Через полчаса тройка была приведена, Хрустальников разбужен, а через час Хрустальников, Еликанида Андреевна и Стукин неслись на тройке в «Аркадию».

Глава XIV

Встреча

Троечные сани так и мчались по Каменноостровскому проспекту. Дорога была прелестная. В санях сидели на первом месте Лавр Петрович Хрустальников и его «штучка», танцовщица Еликанида Андреевна Битюгова. Спиной к лошадям помещался Игнатий Кириллович Стукин. Стоял изрядный мороз. Хрустальников был в дорогой ильковой шубе, тепло укуталась в теплую песцовую ротонду Еликанида Андреевна, и жался в своей драной, отрепанной шубенке Стукин.

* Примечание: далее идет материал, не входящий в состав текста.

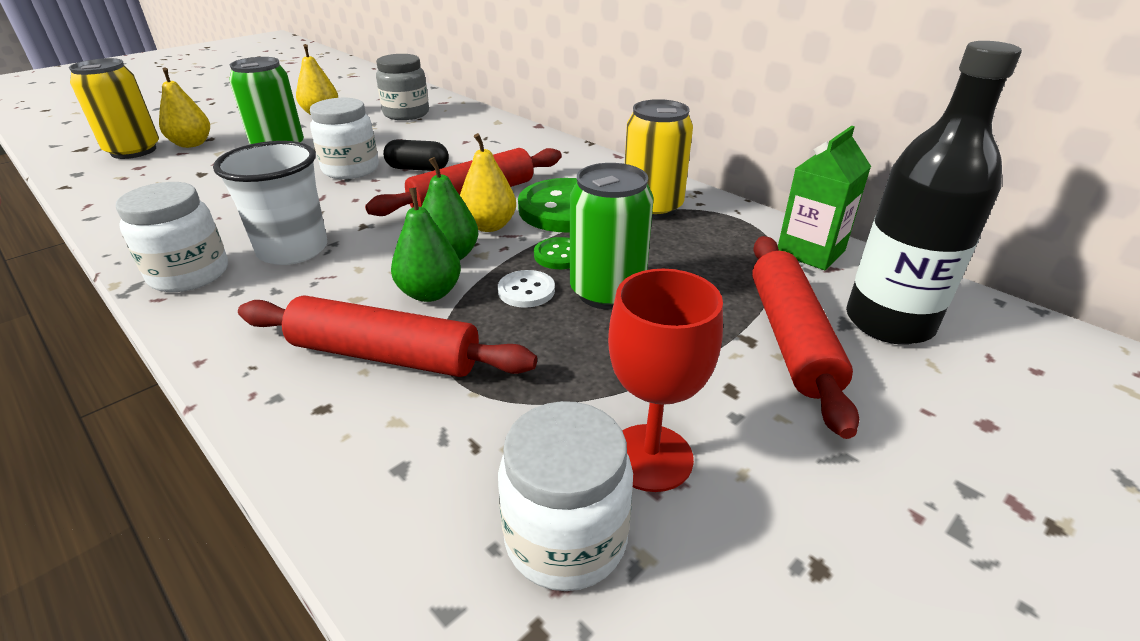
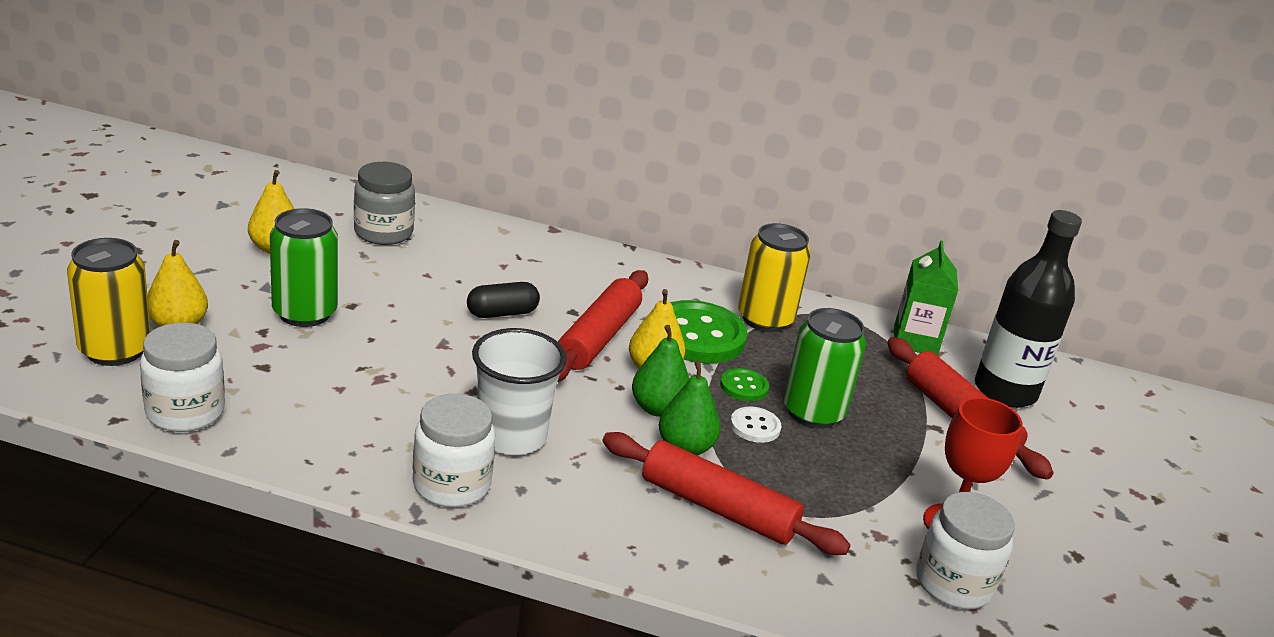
camera: 35 degrees left, 5 degrees down
(351, 169) = (432, 328): white jar -> white jar (185, 412)
(385, 355) = (718, 508): red rolling pin -> red rolling pin turned 45 degrees clockwise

– Прекрасная прогулка, прекрасная… – бормотал все еще не отоспавшийся от возлияний за обедом и за чаем Хрустальников. – И так голова прелестно освежается на морозном воздухе. Пошел, ямщик! Хорошо на чай получишь! – крикнул он.

Гик ямщика, три взмаха кнутом – и кони заскакали во всю прыть. Вот и ресторан «Аркадия». Ярко освещен подъезд. К тройке ринулись со всех сторон посыльные, какие-то дворники, два швейцара, стоявшие у подъезда, и начали отстегивать полость саней.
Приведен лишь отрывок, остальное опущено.